The duration and intensity of training that you need to do in order to have a general level of health and fitness is doesn't require a lot of time.  4 or 5 30-minute sessions a week with some focus and purpose is enough.  A short ride or run, some intensity if you feel like it after you get warmed up is all you need.  Even if you are generally a performance oriented athlete, when other commitments get in the way of your performance and goal oriented training, even little chunks of time that you might be able to carve out can be helpful for just general health and wellbeing.  If you have 30 minutes to spare, don’t ignore the opportunity just because it’s not enough, take the opportunity for what it is and allow yourself to accomplish something positive, even if it is only maintenance or even for stress relief.   Rather than stress about not training enough to reach higher level performance goals, celebrate the fact that you’ve found some time to do something positive for yourself. 


4.  No Training At All.

This is a tough one for me to identify with other than my short struggle with shingles but I know many people who have more experience with this, either by choice or circumstance. All I can say is that every week I was too out-of-it to train, I was consciously watching for signals that I could start training.  I knew I wasn’t able to do anything but I knew that phase would end and I just had to wait until my body was ready.   Other than by observation, I can’t speak to anyone else’s experience but I can understand how challenging it is to make the conscious decision to move on from this phase.  I wanted this phase to end and looked for the end date every week. I know others might be more content to stay here longer which, to me, begs the question: what is your motivation to move on?  I can’t answer that, only you can.  I just know that I feel better in every other phase than this one and I can only assume you will too.  
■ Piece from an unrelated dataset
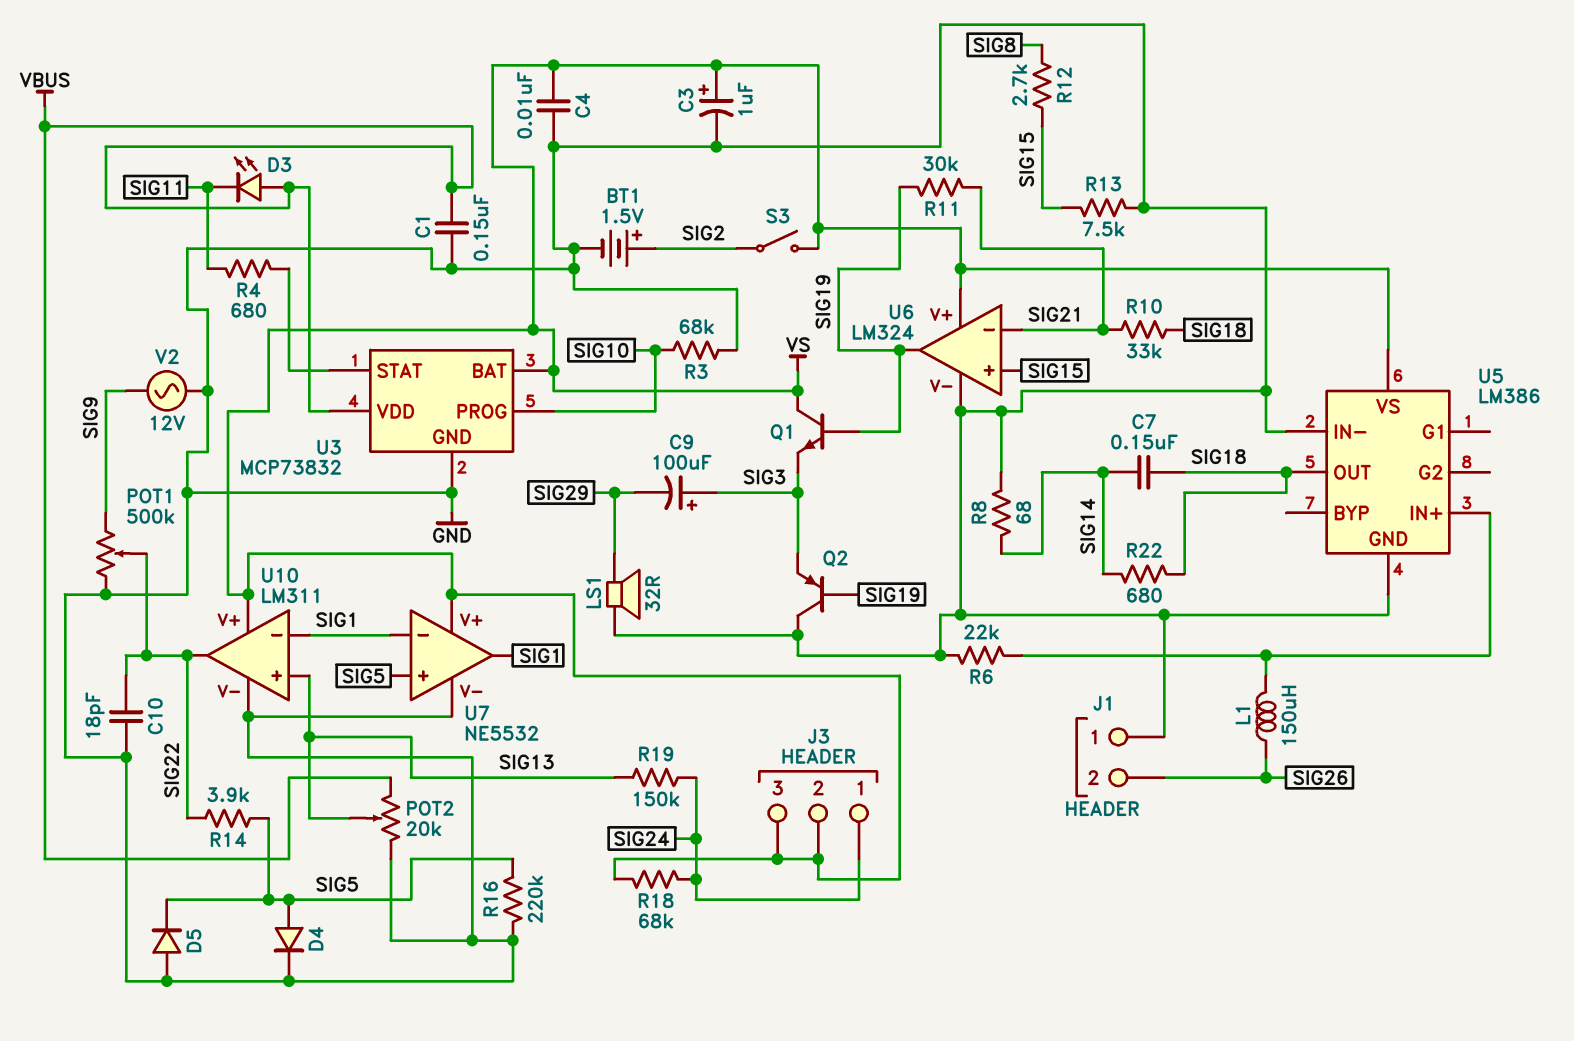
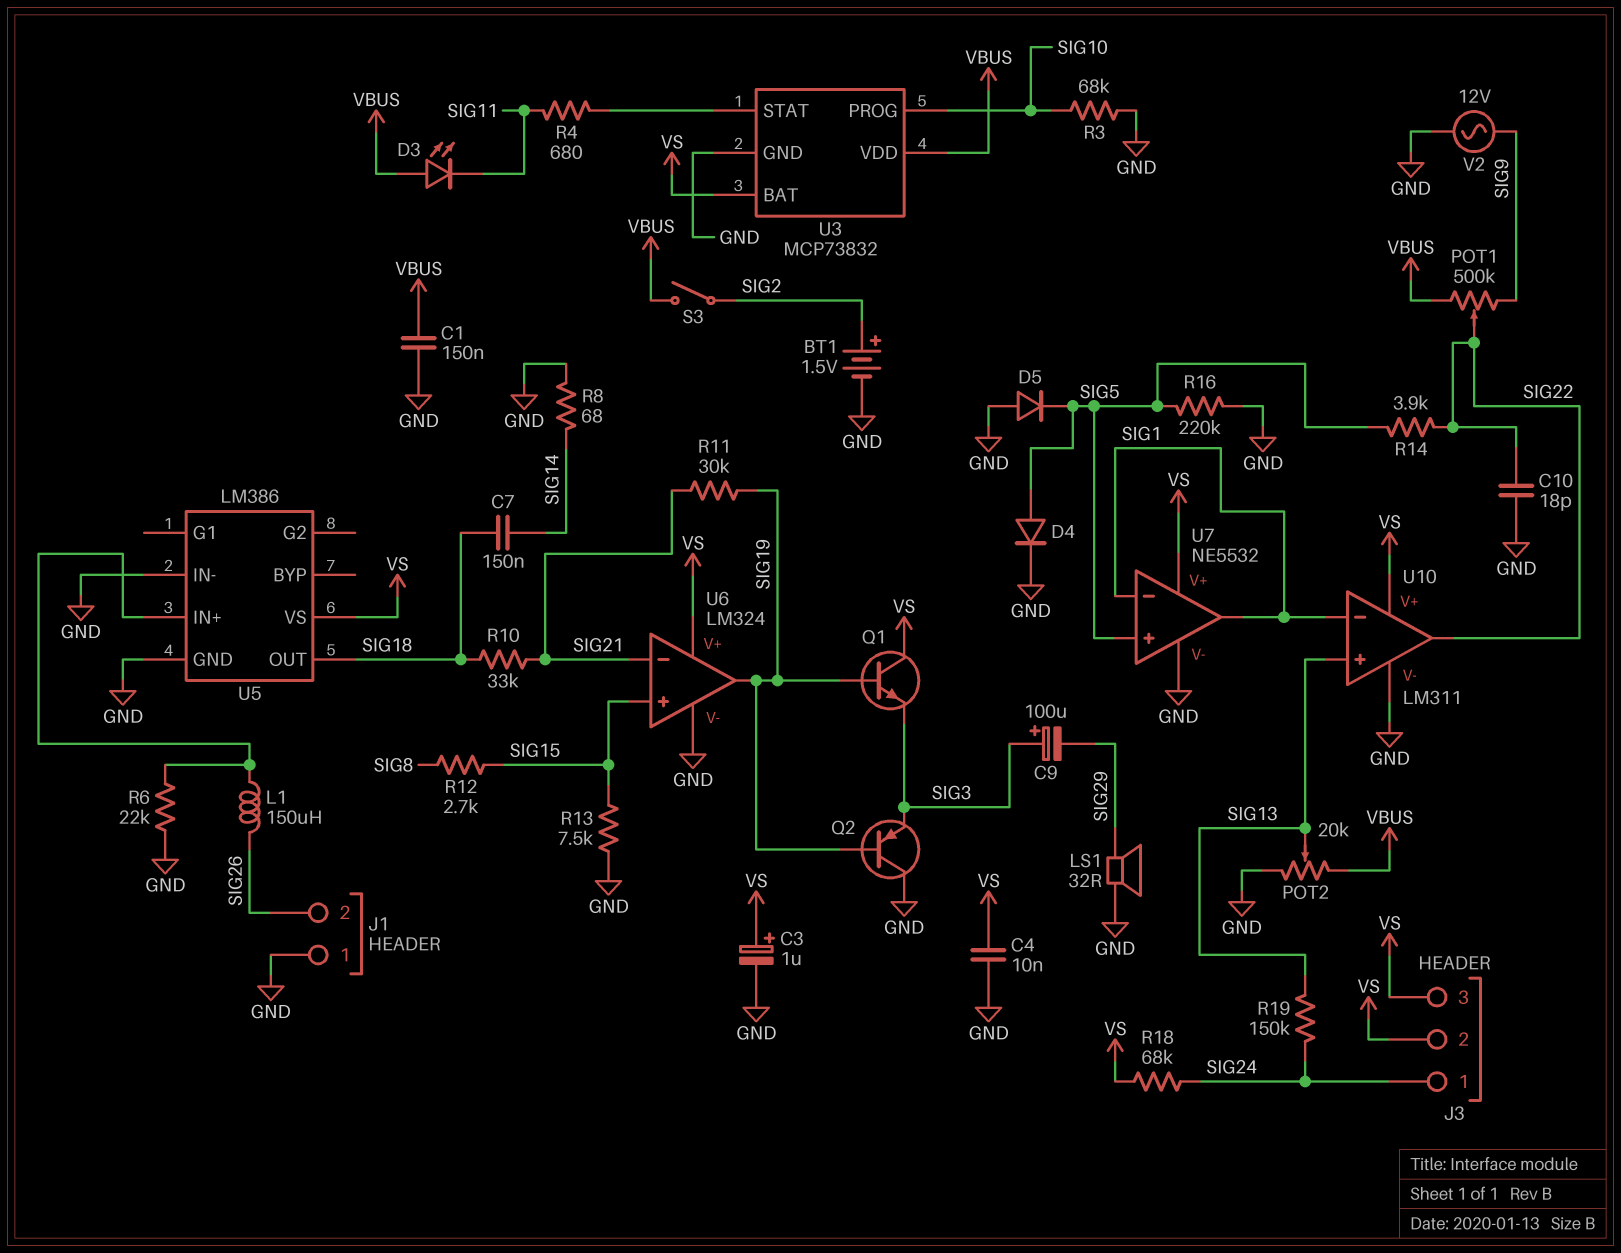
POT1: 500k (GND, SIG9, wiper SIG22) -> 500k (SIG9, VBUS, wiper SIG22)
R22: 680 (SIG14, SIG18) -> none
S3: switch (SIG2, VS) -> switch (SIG2, VBUS)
What kind of training phase are you in right now?   Athletes generally don’t stay in one phase all the time.  A longer view of our training, over a year or even longer, can be fluid and can have us spending time in any or all of those phases as a mindset.  So, when you aim to be in your high performance training phase but life throws you a curveball and pushes you into a different training mode, recognize it, understand that it’s temporary, allow your annual plan to adapt.  If the unprecedented nature of 2020 taught us anything, it is that we can roll with it when we have to. Another time will present itself with another set of circumstances and we’ll continue in whatever way we can.    

 

Where Are You Now?  

Will we race in 2021?  It is possible even if the likelihood is still uncertain.  So, what is the appropriate training response right now?  For me, I have signed up for an event and I’m training on the assumption that the event will take place. With the exception of swimming, my 2021 triathlon training is underway and on track. My goal race is still 8 months away so there is still lots of time to get there but there isn't a lot of time to waste.  Let’s just hope that swim training can start up soon.



Ferris Bueller wasn’t the first to say it and he won’t be the last but life moves pretty fast sometimes and if you don’t stop and look around sometimes, you might miss it.